Federico Fubini, la Repubblica 18/12/2013, 18 dicembre 2013
I FORZIERI DEL MONDO
Non lo immagineresti, se non sapessi che è qui. Già attraversando il ponte sulla ferrovia per accedere, questo posto si presenta come eternamente svizzero: uno scialbo magazzino sovrastato da una torretta e un immobile dall’identità incerta fra il sanatorio e la caserma. C’è silenzio e odore di ruggine. Sul piazzale si aggirano operai alla guida dei muletti, nei depositi visibili da fuori restano giusto dei bussolotti di granaglie. I soli oggetti di pregio esposti sono una pompa da vino del 1925 e una bicicletta militare d’epoca che sotto la canna porta una fondina da pistola. Di sicuro non è l’unica misura di sicurezza qui dentro. E l’aria démodé non deve indurre alla sottovalutazione, come sanno gli italiani che negli anni di terremoti finanziari sono venuti qua a tre chilometri oltre il confine. Ci sono probabilmente più beni di valore stipati in questi cento metri quadri che in tutto il resto del Ticino, perché questo è il porto franco di Chiasso. Del resto sta scritto grande sulla torretta in cortile: “Punto franco”, terra di nessuno dal punto di vista fiscale.
Basta chiedere ai tassisti del posto per avere un’idea dell’afflusso proveniente dall’altra parte della frontiera. Chi arriva solo con una valigetta in mano e riparte senza, chi si è fatto venire a prendere a Firenze, chi semplicemente domanda di essere guidato con la sua grossa auto dal bagagliaio palesemente carico verso questo strana isola industriale fra i binari.

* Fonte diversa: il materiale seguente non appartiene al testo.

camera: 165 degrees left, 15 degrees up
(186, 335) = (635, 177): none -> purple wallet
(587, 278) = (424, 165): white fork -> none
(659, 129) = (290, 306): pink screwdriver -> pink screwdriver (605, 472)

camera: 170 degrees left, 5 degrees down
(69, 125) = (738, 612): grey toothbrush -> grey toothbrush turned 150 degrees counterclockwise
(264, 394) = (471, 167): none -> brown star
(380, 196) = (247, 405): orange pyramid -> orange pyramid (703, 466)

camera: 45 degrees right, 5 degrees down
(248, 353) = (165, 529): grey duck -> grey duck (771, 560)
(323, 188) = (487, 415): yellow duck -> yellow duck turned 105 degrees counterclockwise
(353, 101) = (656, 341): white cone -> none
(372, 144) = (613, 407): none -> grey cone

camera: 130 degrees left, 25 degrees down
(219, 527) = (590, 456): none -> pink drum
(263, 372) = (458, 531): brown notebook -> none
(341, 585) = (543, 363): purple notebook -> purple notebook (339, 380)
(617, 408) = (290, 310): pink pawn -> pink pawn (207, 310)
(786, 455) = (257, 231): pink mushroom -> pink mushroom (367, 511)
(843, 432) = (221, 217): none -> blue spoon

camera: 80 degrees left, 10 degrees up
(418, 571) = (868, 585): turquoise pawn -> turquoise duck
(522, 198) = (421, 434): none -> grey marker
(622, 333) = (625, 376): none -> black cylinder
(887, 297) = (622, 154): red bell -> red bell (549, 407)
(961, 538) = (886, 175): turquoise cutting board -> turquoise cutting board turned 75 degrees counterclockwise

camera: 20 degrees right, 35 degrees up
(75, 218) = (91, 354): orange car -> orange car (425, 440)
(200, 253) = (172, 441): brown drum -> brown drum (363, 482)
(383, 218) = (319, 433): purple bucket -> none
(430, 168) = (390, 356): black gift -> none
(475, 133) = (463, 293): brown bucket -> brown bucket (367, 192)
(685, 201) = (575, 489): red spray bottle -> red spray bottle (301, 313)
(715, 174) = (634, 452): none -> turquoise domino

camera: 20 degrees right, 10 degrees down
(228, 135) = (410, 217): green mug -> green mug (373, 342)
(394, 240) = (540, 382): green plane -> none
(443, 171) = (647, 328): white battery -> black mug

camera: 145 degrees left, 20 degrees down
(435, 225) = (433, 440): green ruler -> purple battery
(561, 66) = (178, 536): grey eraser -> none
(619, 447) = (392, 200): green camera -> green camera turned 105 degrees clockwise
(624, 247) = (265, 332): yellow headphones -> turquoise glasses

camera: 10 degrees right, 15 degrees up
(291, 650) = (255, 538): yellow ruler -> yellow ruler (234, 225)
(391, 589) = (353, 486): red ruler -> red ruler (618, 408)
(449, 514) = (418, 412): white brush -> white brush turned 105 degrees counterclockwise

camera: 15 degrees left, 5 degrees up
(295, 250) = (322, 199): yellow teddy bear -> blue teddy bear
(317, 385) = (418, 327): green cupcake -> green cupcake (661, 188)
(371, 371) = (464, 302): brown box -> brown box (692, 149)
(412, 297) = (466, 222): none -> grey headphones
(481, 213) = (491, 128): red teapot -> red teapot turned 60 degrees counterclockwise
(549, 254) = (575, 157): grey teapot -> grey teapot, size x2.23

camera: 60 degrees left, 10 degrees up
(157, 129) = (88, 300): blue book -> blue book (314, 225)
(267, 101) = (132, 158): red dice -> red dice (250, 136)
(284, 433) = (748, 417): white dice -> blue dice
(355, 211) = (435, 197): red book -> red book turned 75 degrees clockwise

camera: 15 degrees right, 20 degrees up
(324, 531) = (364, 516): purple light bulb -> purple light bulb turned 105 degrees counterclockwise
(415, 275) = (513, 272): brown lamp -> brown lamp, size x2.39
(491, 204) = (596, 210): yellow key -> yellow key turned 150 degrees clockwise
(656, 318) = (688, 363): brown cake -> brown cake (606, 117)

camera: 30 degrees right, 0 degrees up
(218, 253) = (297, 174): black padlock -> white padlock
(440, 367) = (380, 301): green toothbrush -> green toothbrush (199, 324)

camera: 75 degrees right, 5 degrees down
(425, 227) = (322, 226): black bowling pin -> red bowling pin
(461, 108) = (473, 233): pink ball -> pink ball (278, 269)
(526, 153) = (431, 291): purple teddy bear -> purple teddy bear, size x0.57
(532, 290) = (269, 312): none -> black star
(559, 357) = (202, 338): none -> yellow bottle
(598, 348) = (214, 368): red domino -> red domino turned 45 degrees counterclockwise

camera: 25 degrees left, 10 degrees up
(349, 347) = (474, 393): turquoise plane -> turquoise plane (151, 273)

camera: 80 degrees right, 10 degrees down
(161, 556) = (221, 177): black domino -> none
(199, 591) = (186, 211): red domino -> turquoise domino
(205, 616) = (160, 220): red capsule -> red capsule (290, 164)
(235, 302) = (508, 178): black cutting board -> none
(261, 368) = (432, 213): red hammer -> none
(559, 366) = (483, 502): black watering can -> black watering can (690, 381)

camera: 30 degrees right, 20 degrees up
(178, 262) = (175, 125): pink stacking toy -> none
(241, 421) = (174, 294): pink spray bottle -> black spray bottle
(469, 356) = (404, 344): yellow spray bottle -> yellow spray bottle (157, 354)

La Svizzera del resto è così: unisce tradizione e modernità. Qui tradizione è l’antica abitudine a gestire i porti franchi, temporaneamente esentasse, per materie prime in transito: carburante, derrate alimentari, mangime per il bestiame. La modernità in questo caso invece è usare sempre più spesso gli stessi privilegi dei porti franchi — la discrezione, l’anonimato, l’esenzione tributaria — per farne depositi a tempo indeterminato di merce un po’ diversa: opere d’arte dal valore esponenziale, vini pregiati, gioielli e orologi, ma soprattutto oro, argento, platino o palladio. Niente Iva né prelievo sui redditi da rivalutazione del capitale, per tutto questo. Niente nomi per i loro proprietari.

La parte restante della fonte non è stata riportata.